1. An analysis apparatus comprising:

a measurer configured to measure a sample;

a temperature adjuster configured to adjust a temperature of the sample during measurement;

a display configured to display information; and

a controller configured to control a function of displaying an interface on the display as the information, wherein the interface includes the followings:

a plurality of items including temperature and time, and

a graphic schematic diagram representing a thermal cycle with time and visualizing the plurality of items on the thermal cycle.

2. The analysis apparatus according to claim 1, wherein the controller is configured to control a function of displaying on the display correspondence-recognizing indication that allows a user to visually recognize correspondences between the plurality of items and parts of the graphic schematic diagram.

3. The analysis apparatus according to claim 2, wherein the correspondence-recognizing indication includes a first correspondence-recognizing indication part (s) displayed on a plurality-of-items side to represent the correspondences of the plurality of items to the parts of the graphic schematic diagram, and a second correspondence-recognizing indication part(s) displayed on a graphic-schematic-diagram side to represent the correspondences of the parts of the graphic schematic diagram to the plurality of items.

4. The analysis apparatus according to claim 3, wherein the second correspondence-recognizing indication parts are positioned on the parts of the graphic schematic diagram corresponding the plurality of items.

5. The analysis apparatus according to claim 1, wherein

the controller is configured to control a function of displaying on the display a first display area for displaying a simulation graph obtained by simulating the measurement program based on values that are input as the plurality of items, and a first switch icon for accepting manual operation of displaying the simulation graph on the first display area; and

the controller is configured to display the simulation graph on the first display area in response to the manual operation on the first switch icon.

6. The analysis apparatus according to claim 5, wherein

the controller is configured to control a function of displaying on the display a second display area for displaying time required to execute the measurement program based on values that are input as the plurality of items; and

the controller is configured to display the required time on the second display area in response to the manual operation on the first switch icon in addition to the simulation graph on the first display area.

7. The analysis apparatus according to claim 1, wherein

the analysis apparatus is configured to be able to produce a plurality of measurement programs corresponding to a plurality of types of measurement patterns as the measurement program; and

the controller is configured to display on the display the graphic schematic diagram corresponding to one selected from the plurality of types of measurement patterns.

8. The analysis apparatus according to claim 7, wherein

the controller is configured to display on the display a second switch icon for switching between the plurality of types of measurement patterns; and

the controller is configured in response to manual operation on the second switch icon to display on the display the graphic schematic diagram corresponding to one selected from the plurality of types of measurement patterns by switching between the plurality of types of measurement patterns through the second switch icon.

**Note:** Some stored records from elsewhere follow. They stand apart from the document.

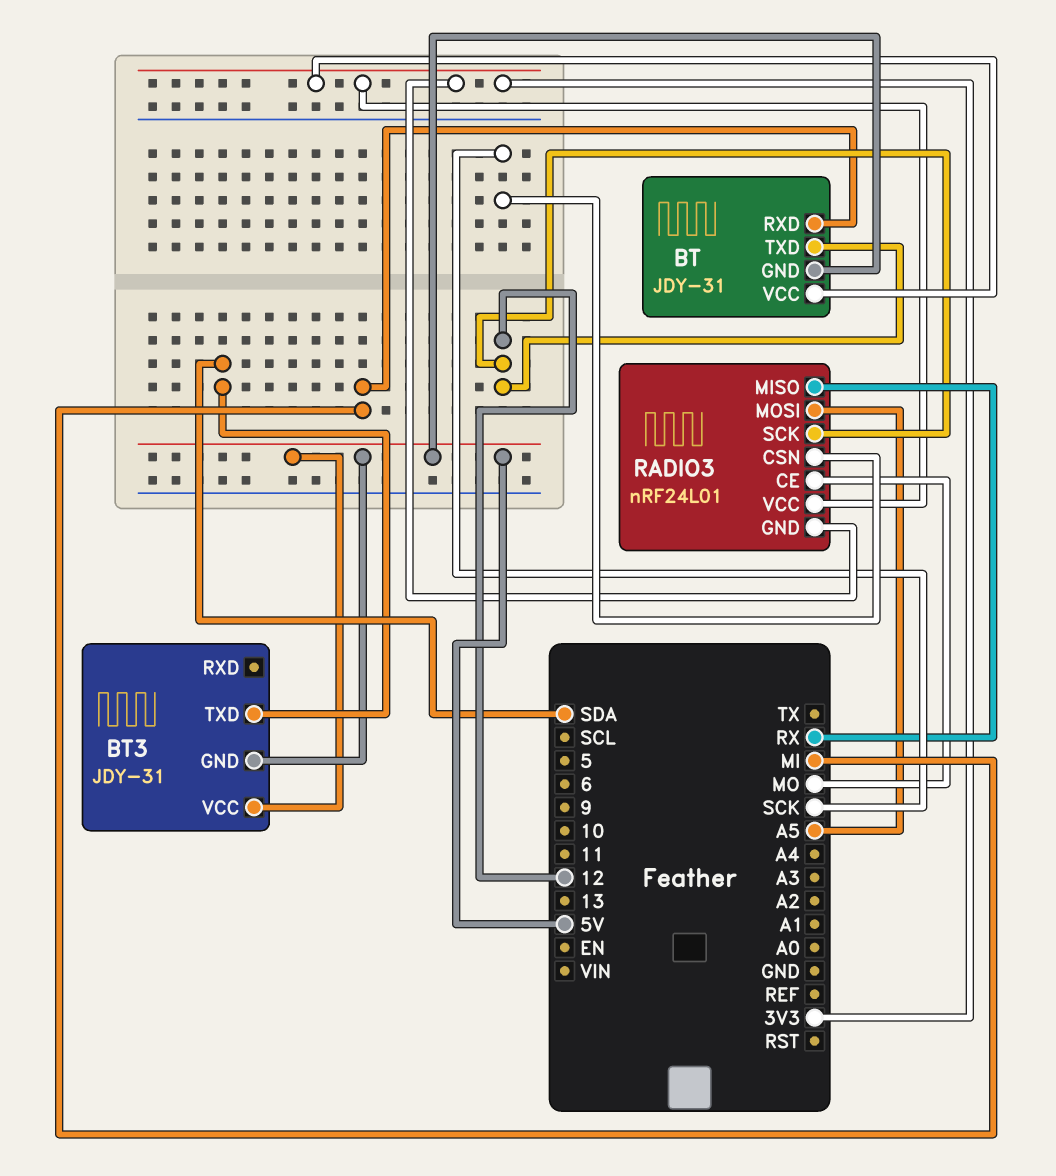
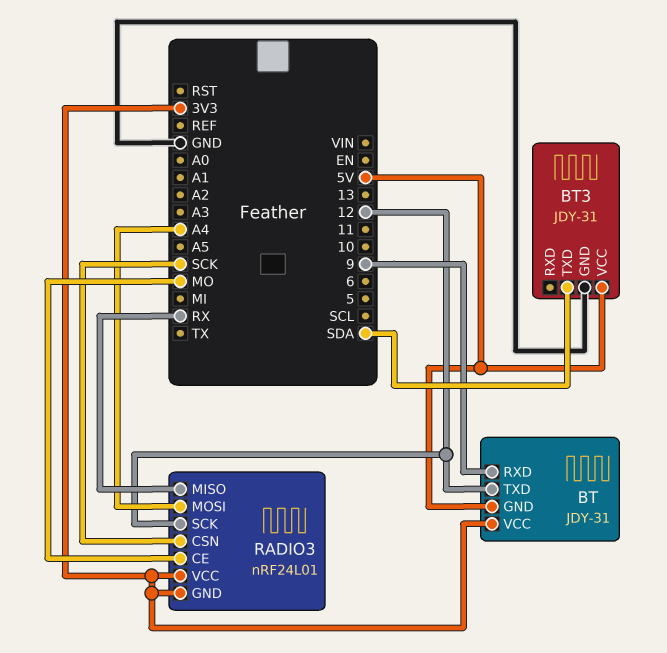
BT pin RXD: MI -> 9
BT3 pin GND: 5V -> GND
RADIO3 pin MOSI: A5 -> A4

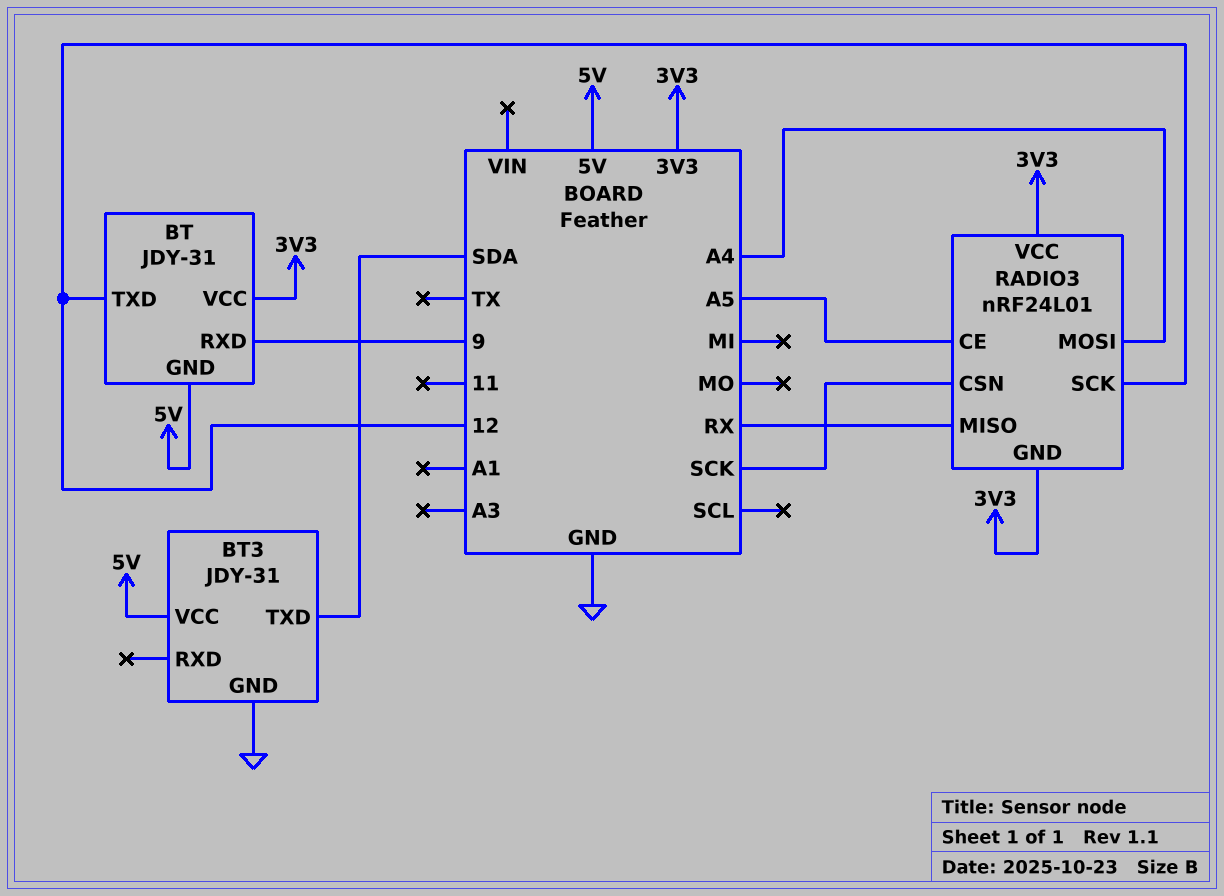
RADIO3 pin CE: MO -> A5

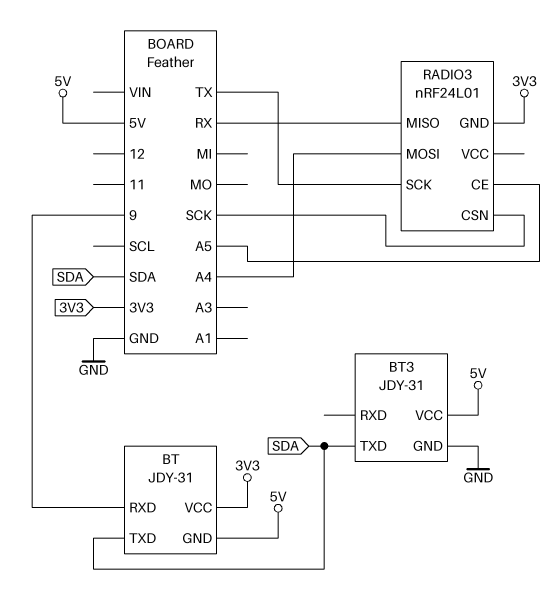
BT pin TXD: 12 -> SDA
RADIO3 pin SCK: 12 -> TX
RADIO3 pin VCC: 3V3 -> none

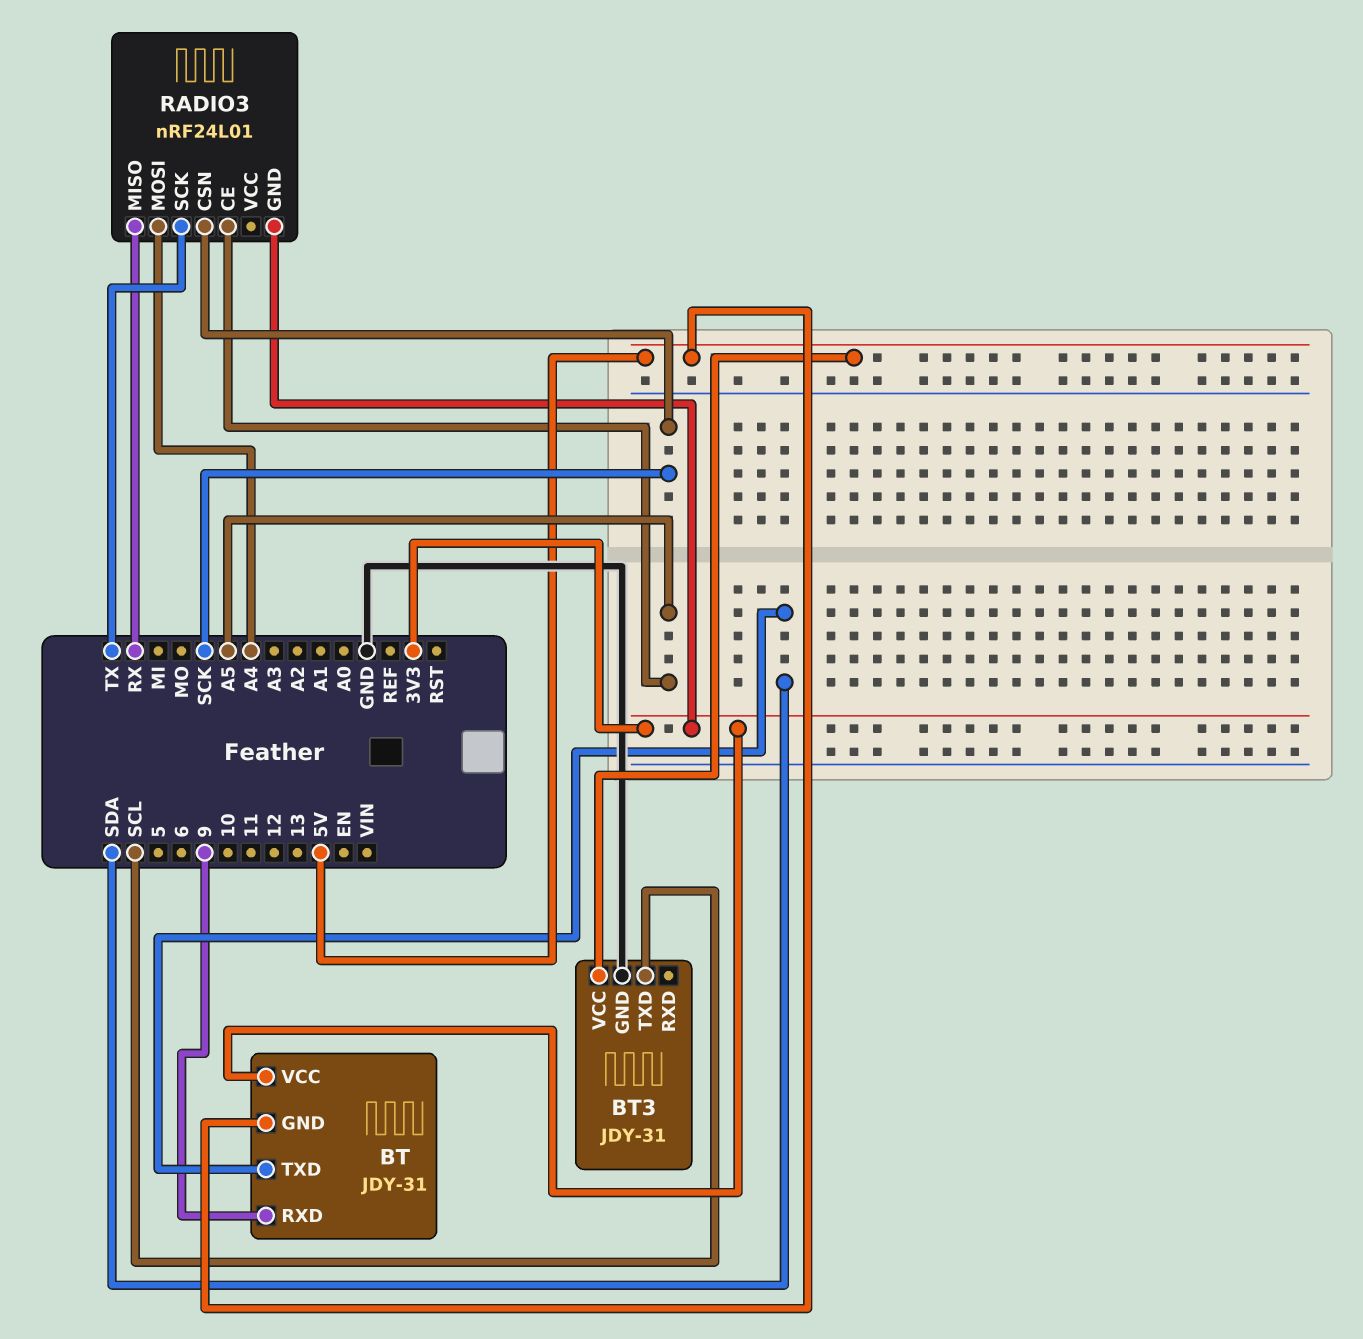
BT3 pin TXD: SDA -> SCL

9. The analysis apparatus according to claim 1, wherein the graphic schematic diagram includes a first graphic schematic diagram part entirely representing the thermal cycle with time, and a second graphic schematic diagram part corresponding an enlarged part of the first graphic schematic diagram part.

10. The analysis apparatus according to claim 1, wherein the controller is configured to display the plurality of items and parts of the graphic schematic diagram on a common screen.

11. The analysis apparatus according to claim 1, wherein

the controller is configured to execute a measurement and control the temperature adjuster in accordance with the measurement program; and

the interface is configured to receive values for the plurality of items input by a user, and the values are set in the measurement program.